La fragilità messa a nudo

Berlino. «Mi piacciono le persone nude e mi piace il sesso. Uso la nudità per sentire più realismo e un senso di presenza». Le immagini sature del fotografo e poeta cinese Ren Hang mettono in scena corpi, erotismo e bellezza: i soggetti sono nudi, nella natura o in studio, in uno stagno tra i fiori di loto o contro fondali neutri con pavoni, serpenti, farfalle (nella foto, «Untitled» 2016); ma anche fotografati come presenze inattese negli spazi urbani, o figure aggrovigliate in forme astratte. Eppure si avverte nelle fotografie di Ren Hang una fragilità che mina il gioco surreale delle sue invenzioni, e tradisce la solitudine di un’intera generazione senza voce nella Cina contemporanea. Nato nel 1987, a Jilin, muore suicida a 29 anni, a Pechino, malato di depressione, perseguitato dalla censura, più volte arrestato. Ci ha però lasciato una produzione sterminata, celebrata nel mondo, e alla quale C/O Berlin rende omaggio fino al 29 febbraio nella retrospettiva «Love.

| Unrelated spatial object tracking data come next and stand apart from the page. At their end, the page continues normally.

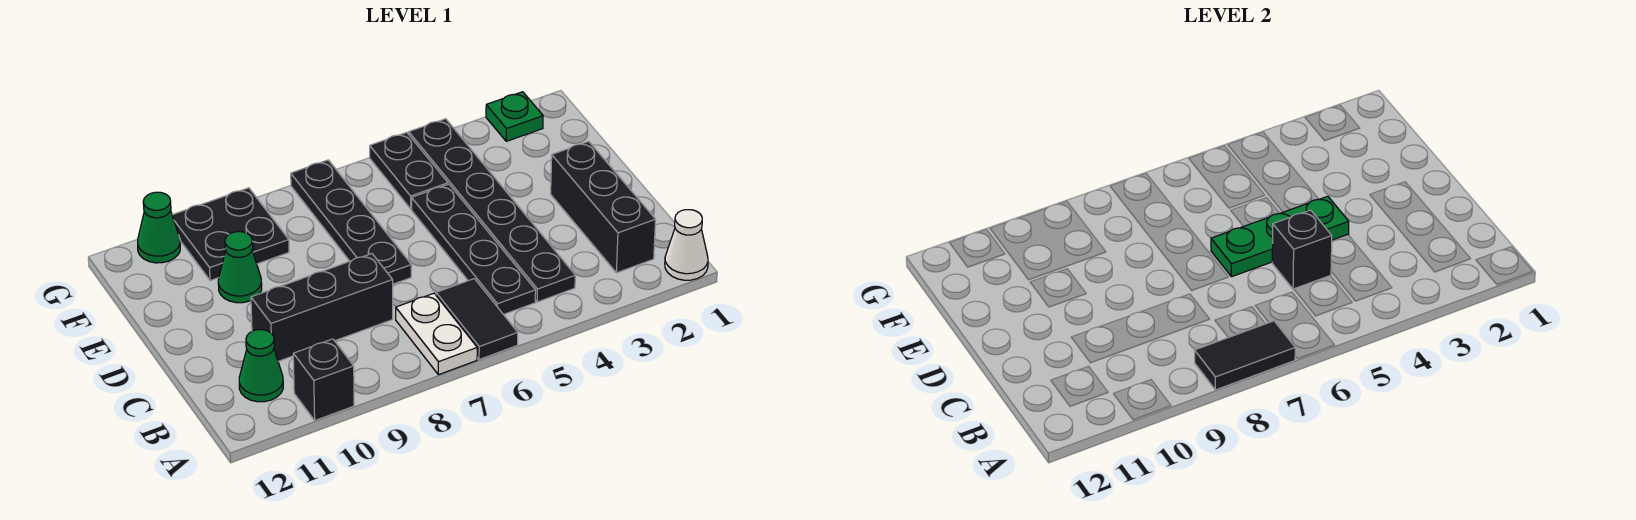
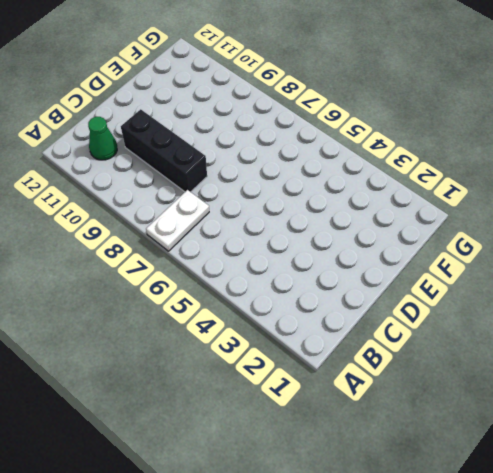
none -> white cone A1 level 1
none -> black tile A6:B6 level 1
none -> black brick A10 level 1

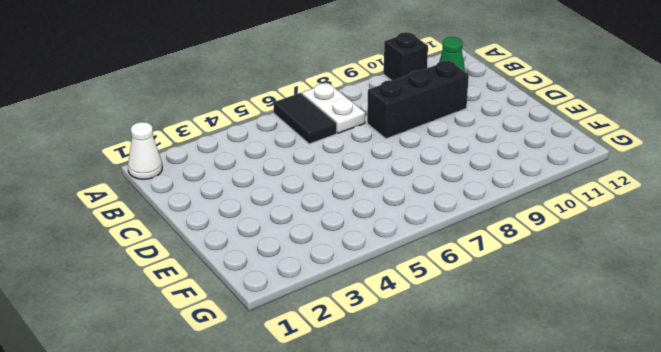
none -> black brick B2:D2 level 1
none -> black plate B4:G4 level 1
none -> black plate B5:E5 level 1

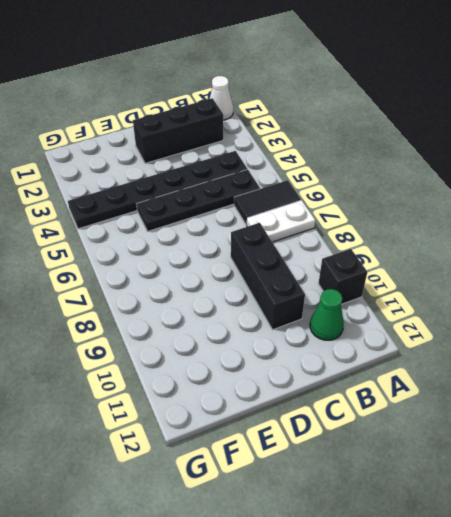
none -> black plate D7:G7 level 1
none -> green cone E10 level 1
none -> black plate F5:G5 level 1

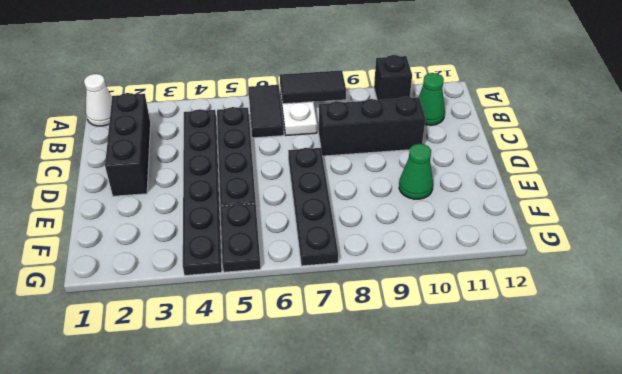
none -> black plate F9:G10 level 1
none -> green plate G2 level 1
none -> green cone G11 level 1

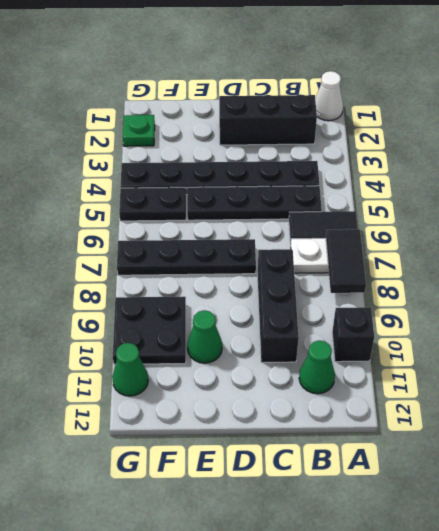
none -> black brick C5 level 2
none -> green plate D4:D6 level 2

Ren Hang». Oltre 150 opere, dalla rivisitazione del mito di Leda e il cigno, a quella della ricerca visuale dadaista; dalle provocazioni genderqueer al linguaggio dell’inconscio, in un continuo confronto tra arte occidentale e filosofia orientale, dove le sue fotografie sono «una rara ode agli esseri umani, ai loro corpi, alla loro sensualità, bellezza e vulnerabilità».